Ethanol-based sustainable aviation fuel (SAF) will qualify for a federal tax credit program under guidance finalized by the Treasury Department.
The program, which was designed to spur SAF production and was included in the Biden administration's 2022 Inflation Reduction Act, provides tax credits of between $1.25 and $1.75 per gallon to fuel producers and air carriers for SAF sales and usage.
To qualify for the minimum credit, SAF must have a lifecycle emissions reduction of at least 50% relative to traditional kerosene-based jet fuel. SAF with a reduction of more than 50% will get additional credits.
Treasury's guidance revised the methodology for determining lifecycle emission benefits. The new approach rewards producers of corn- and soy-based ethanol for farming and refining practices that reduce emissions and keep more carbon sequestered.
Producers that engage in Climate Smart Agriculture, which involves no-till farming, planting of cover crops and the use of energy-efficient fertilizer, will benefit from the new methodology, said Geoff Cooper, president of the Renewable Fuels Association trade group.

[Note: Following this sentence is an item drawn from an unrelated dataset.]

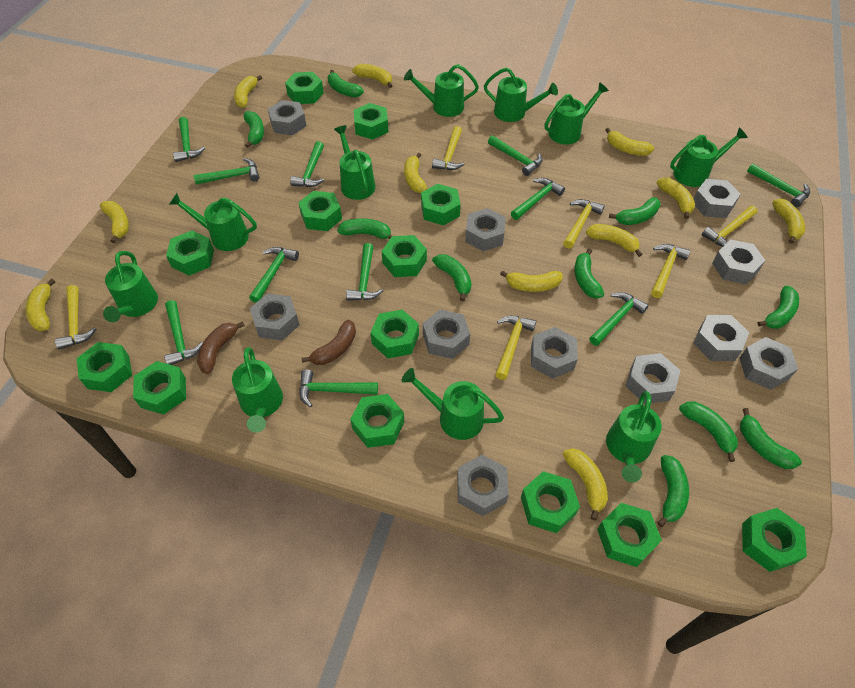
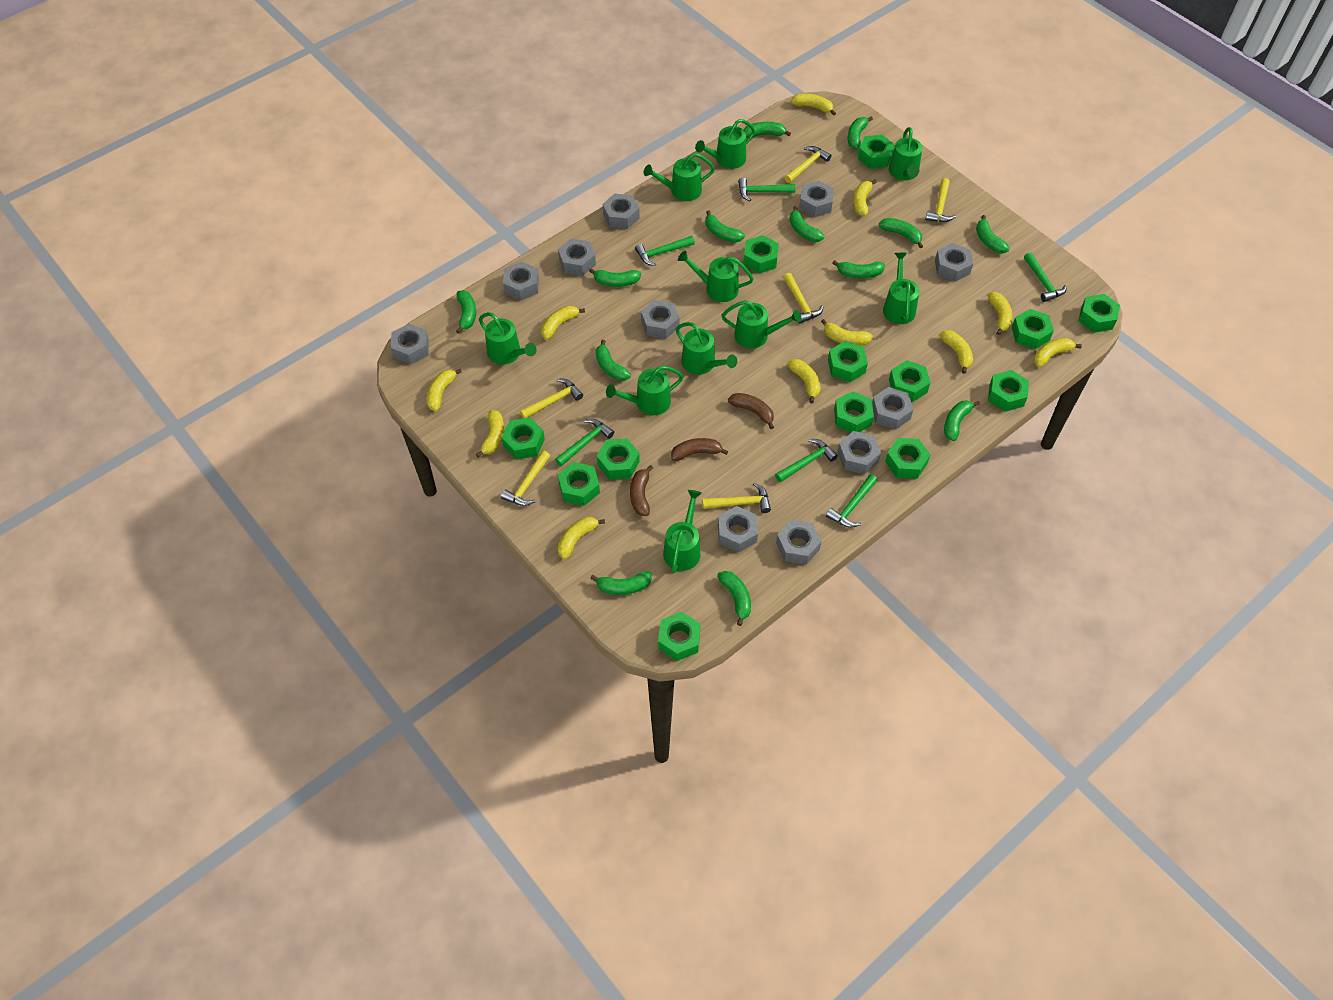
brown banana: 2 -> 3
green banana: 10 -> 13
green hammer: 11 -> 6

Farmers will have to make use of all three approaches to receive the lifecycle emissions reduction bonus under the revised Treasury guidance.
"The new model essentially characterizes SAF from corn ethanol and soybean oil about the same way it did before," Cooper said. "That's to say there are still steps that farmers would need to take to further reduce the carbon intensity of ethanol to a point where it would qualify for the tax credit."
The changes made by Treasury update a lifecycle emissions calculation system developed by the Department of Energy that is known as GREET.
Environmental groups had battled with airlines and renewable-fuel producers over whether the GREET system should be deployed at all in determining emissions reduction eligibility for the SAF tax credit program.
Environmental groups instead wanted a methodology developed by the United Nations' International Civil Aviation Organization. The ICAO system treats indirect land-use changes, such as the conversion of food production to ethanol feedstock, more harshly than GREET.
Environmental advocates would prefer that SAF production be focused on inputs that create fewer indirect consequences. Among those inputs are forestry residue, garbage, used cooking oil and waste fat.
In a press release, Energy Department secretary Jennifer Granholm said the new guidance, which Treasury developed with input from other federal departments, "reflects the latest data and science needed to help create new economic opportunities for America's agricultural sector."
The Environmental Defense Fund issued a cautious statement about the new guidance.
"The science matters and we are concerned this decision may have missed the mark, but we are carefully reviewing the details before reaching any final conclusions," said Mark Brownstein, the Environmental Defense Fund's senior vice president of energy transition.
The Renewable Fuels Association, meanwhile, would have liked additional lower-carbon fertilizer products, as well as other farming practices, to receive emissions credit under the revised GREET methodology, Cooper said.
The SAF tax credit program began at the beginning of last year and expires on Dec. 31, but producers can receive credits for fuel that has already been produced. Beginning in 2025, a new tax credit program involving SAF and other transport fuels will take effect and last through 2027.
The Treasury Department plans to do further modeling work ahead of issuing a new GREET criteria for that program.
The Biden administration has set a goal of 3 billion gallons of SAF production annually by 2030, enough to account for 10% of aviation fuel consumption in the U.S.